Le Premier ministre israélien Yitzhak Rabin, le président américain Bill Clinton et le président de l’OLP Yasser Arafat, le 13 septembre 1993.

Les groupes islamistes nouvellement formés, le Hamas et le Jihad islamique palestinien, ainsi que le Front populaire de libération de la Palestine (FPLP), rejetèrent les accords d’Oslo et intensifièrent leurs attaques contre Israël. Rabin y réagi en mettant en œuvre un régime de blocus, en fermant les frontières israéliennes, en établissant des points de contrôle et en restreignant l’entrée des Palestiniens en Israël pour le travail ou les affaires, rompant ainsi les accords d’Oslo. Gaza fut soumise à des confinements répétés. En 1994, alors même que les Accords étaient conclus, Israël commençait à construire une clôture périphérique autour de l’enclave.

Privés de main d’œuvre palestinienne, les patrons israéliens se sont tournés vers l’Asie pour trouver une main d’œuvre bon marché, le nombre de travailleurs immigrés atteignant 100 000 en 1996, bien plus que les 70 000 Palestiniens à leur apogée. Les Palestiniens avaient perdu leur utilité limitée pour les patrons israéliens, mais pas leurs terres, leurs ressources et leurs marchés.

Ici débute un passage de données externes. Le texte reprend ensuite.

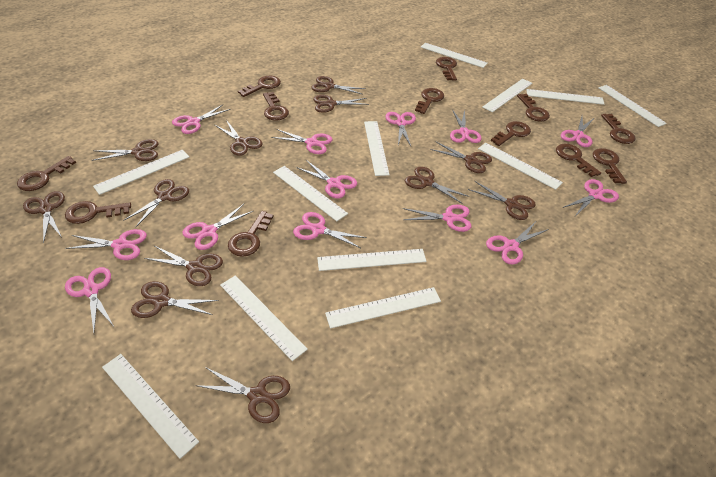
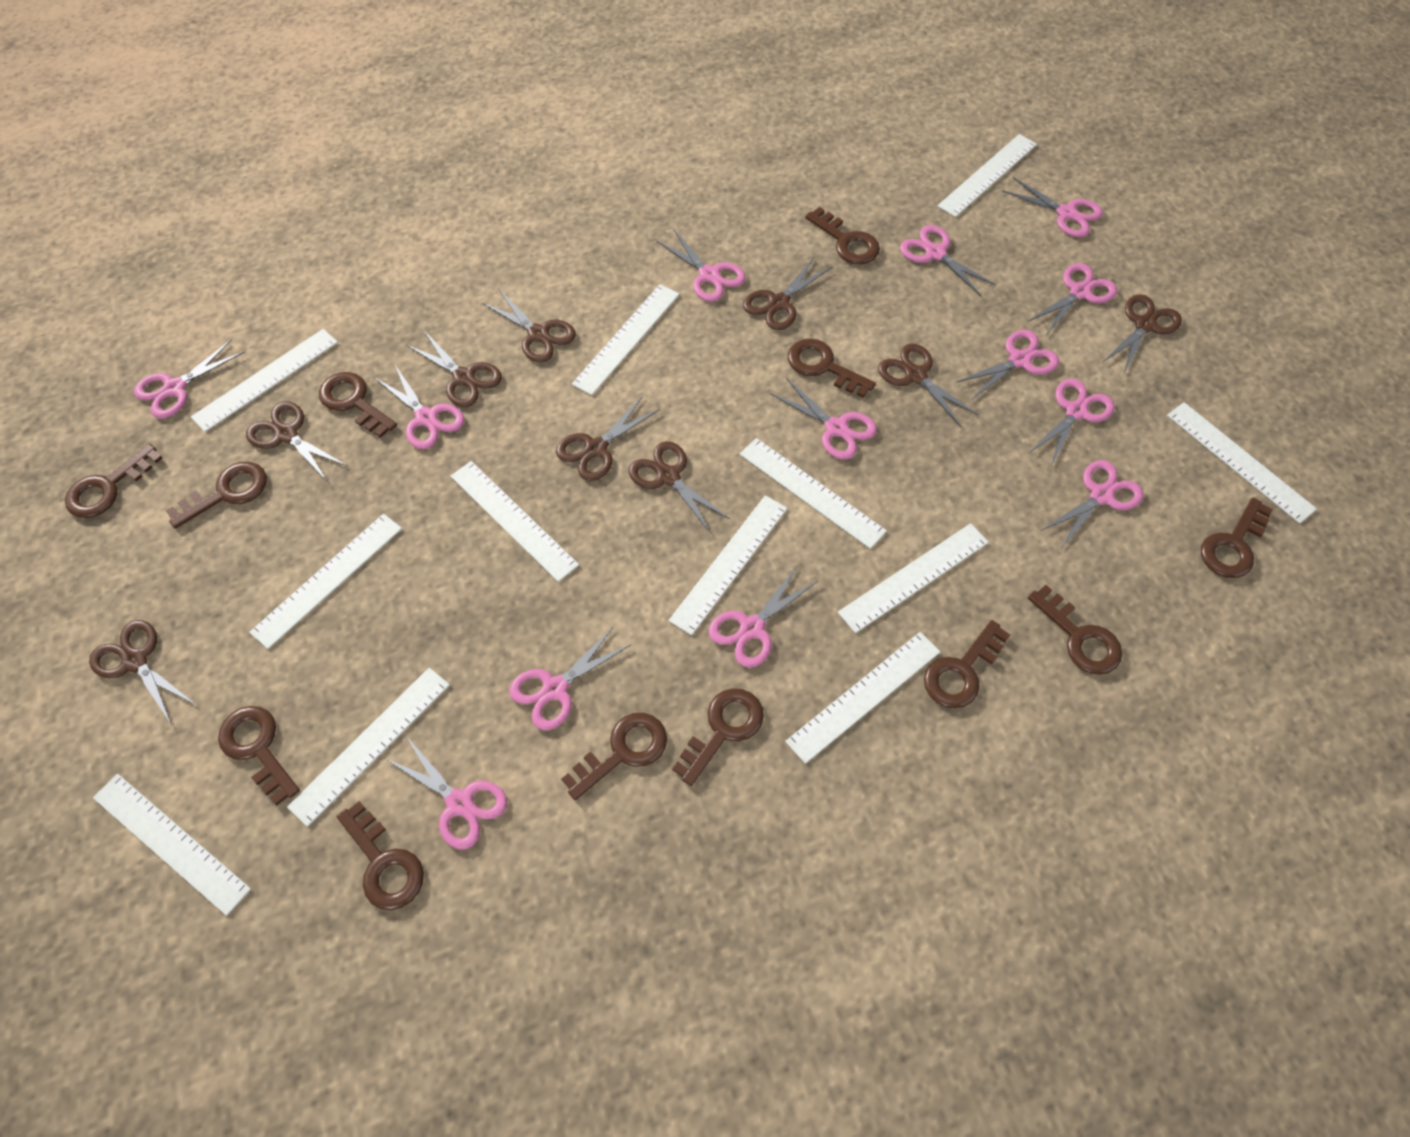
brown scissors: 12 -> 9

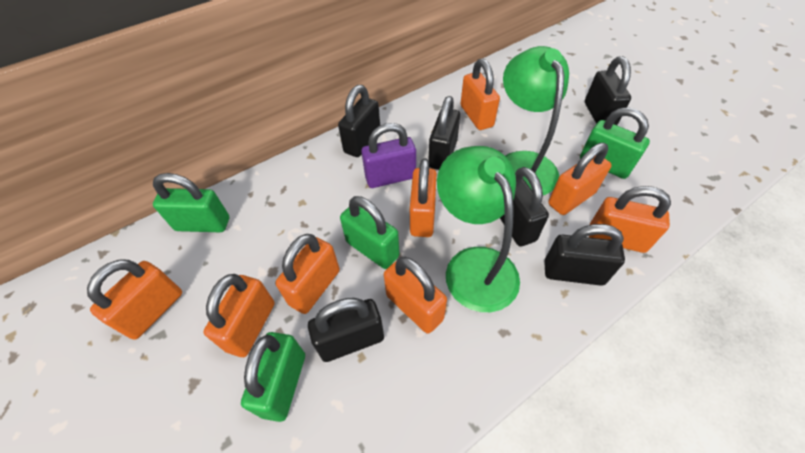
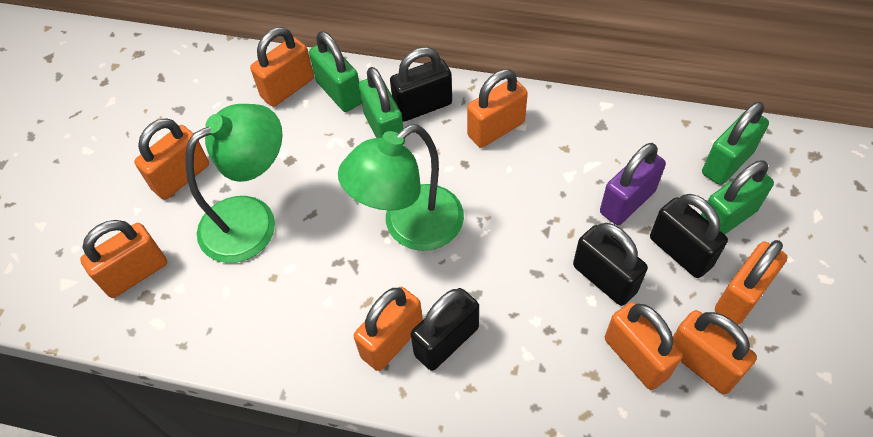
black padlock: 6 -> 4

L’expropriation des terres et la construction de colonies par Israël se sont poursuivis à un rythme soutenu. En 2000, le nombre de logements avait augmenté de 52 pour cent et trois nouvelles colonies avaient été officiellement créées, ainsi que plus de 42 colonies non officielles. Le nombre de colons est passé de 115 700 en 1993 à 176 973 à la mi-1999. L’extraction par Israël des ressources en eau palestiniennes s’est intensifiée, rendant l’eau de Gaza imbuvable et provoquant une grave crise de l’eau à Gaza en 2000.

Les accords d’Oslo ont légitimé le vol croissant des terres et des ressources palestiniennes, ainsi qu’un mouvement de marchandises à sens unique avec peu ou pas de mouvement de main-d’œuvre. Tandis qu’Israël prospérait pendant les années Oslo et obtenait largement la fin du boycott arabe, l’agriculture palestinienne et son économie s’effondraient, tandis que le chômage et la pauvreté augmentaient. Alors que le PIB par habitant d’Israël a augmenté de 14 pour cent au cours des années Oslo, celui des Palestiniens a chuté de 3,8 pour cent. La situation à Gaza était encore plus dramatique. Sa part dans l’économie palestinienne est passée d’environ 37 pour cent en 1994 à 31 pour cent en 2000.

La deuxième Intifada et la ghettoïsation des Palestiniens

L’assassinat de Rabin en 1995 par un fanatique religieux de droite a marqué le refus de l’élite dirigeante israélienne de faire des concessions significatives aux Palestiniens. Ceci et la fraude évidente du processus d’Oslo, qui n’avait apporté qu’une pauvreté et une dégradation effroyables aux travailleurs et aux paysans palestiniens, au milieu de la corruption généralisée et du copinage de la bourgeoisie palestinienne, ont donné naissance à la deuxième Intifada en septembre 2000. Il s’agissait plus d’un soulèvement contre les dirigeants de l’OLP qui avaient signé les accords d’Oslo que contre Israël, Mahmoud Abbas, l’un des négociateurs des accords d’Oslo, appelant à la fin de l’Intifada. Cela a ouvert la voie à la montée du Hamas en tant que force politique capable de combler le vide.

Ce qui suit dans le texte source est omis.